Archive for Wednesday, October 24, 2001

School Board hears grade configuration report

October 24, 2001

The Basehor-Linwood School District is one the last districts in Kansas to maintain a traditional junior high school system.

However, that could change in the next few years, and most likely should change according to the findings of a Grade Configuration Committee organized by the district this year.

The committee reported its finding to the Basehor-Linwood School Board on Monday, Oct. 15, at which time no recommendation was given to the school board for action.

However, the committee gave School Board members an idea of what direction the district should go in the future.

"A majority of schools in Kansas use a sixth through eighth-grade middle school system," said Mike Boyd, who chaired the committee.

Boyd said Basehor-Linwood, Olathe and Lawrence were the few remaining school districts that had a seventh through ninth-grade junior-high system.

From the research, the committee found sixth-graders are developmentally closer to seventh and eighth-graders than kindergarten through fourth grade. In some instances, the committee found studies that showed fifth-graders were developmentally closer to sixth and seventh-graders than elementary aged students.

However, Boyd said Basehor-Linwood would be best served with a sixth through eighth-grade middle school system, keeping sixth-graders in more isolated classroom situations until they reached the seventh-grade .

When the district would consider realigning to a middle-school system was not discussed at the meeting. The School Board will use the committee's finding when the district moves forward with grade configuration changes, school officials said.

School Board members also heard from Brenda DeGroot, during the focus-on-learning segment of the meeting.

DeGroot is the director of the school district's Virtual Charter School.

"We provide an opportunity for children who don't fit into traditional public education, whether it was decided by their parents or for a medical reason," she said.

The program has become so successful that the state legislature uses Basehor-Linwood as model when discussing virtual charter schools, Superintendent Cal Cormack said.

DeGroot said not all students and parents are satisfied with the program, but, since starting the virtual school three years ago, the number of enrolled students has grown from 63 to 366.

The Virtual Charter School provides educational programming via the computer and Internet.

Many of the students in the program have home-school backgrounds. Some students return to home schooling, while others have integrated into regular public school classes.

"We truly believe that's the best place for them," she said of latter statement.

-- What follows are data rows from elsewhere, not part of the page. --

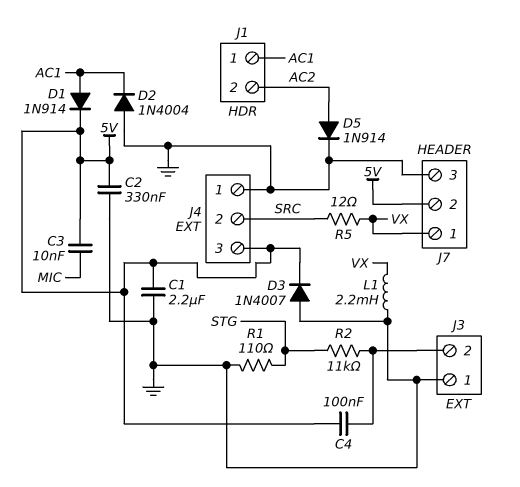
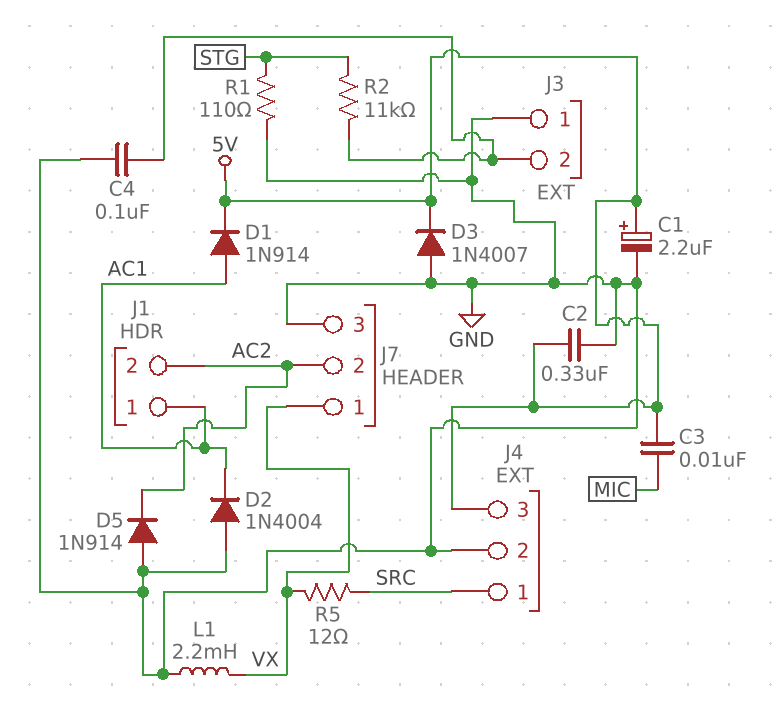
C1: 2.2uF (5V, GND) -> 2.2uF (plus 5V, minus GND)
C4: 100nF (5V, J3/2) -> 100nF (GND, J3/2)
D5: diode 1N914 (A AC2, K GND) -> diode 1N914 (A GND, K AC2)
J4 pin 1: GND -> SRC
J4 pin 2: SRC -> GND
J7 pin 2: 5V -> AC2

The Virtual School, along with Glenwood Ridge Elementary, Basehor Elementary, Linwood Elementary and Basehor-Linwood Middle School was approved by the board to receive a site license for the Fast ForWord reading programs.

Fast ForWord is a scientific learning strategy designed to improve reading among students. Fast ForWord is implemented through computer software and Internet programs.

Cormack said the program has been successful in helping students that have been struggling with reading.

Cormack asked the board to approve the purchase of the site licenses, not to exceed $50,000, because the program is currently licensed for Linwood, but not the other schools.

In other action, the School Board:

accepted the resignations of Kyle Caton, custodian; John Robison, building technology coordinator; Dawn Waterman, secretary at BLMS; and Tom Cooper, head football coach a BLMS.

approved the contracts of Jeff Woirhay, high school assistant girls basketball coach; Kara Trent, building technical coordinator at BLMS; Ronald Turner, custodian; Jason Ellis, custodian.

approved the hiring of a classroom aides at BLMS and GRE to help with the reading programs.

was informed of the Basehor City Council considering the adoption of a downtown revitalization program. Don Swartz, director of operations, told board member if the district and city both adopt the program, the school district would not lose any tax funding.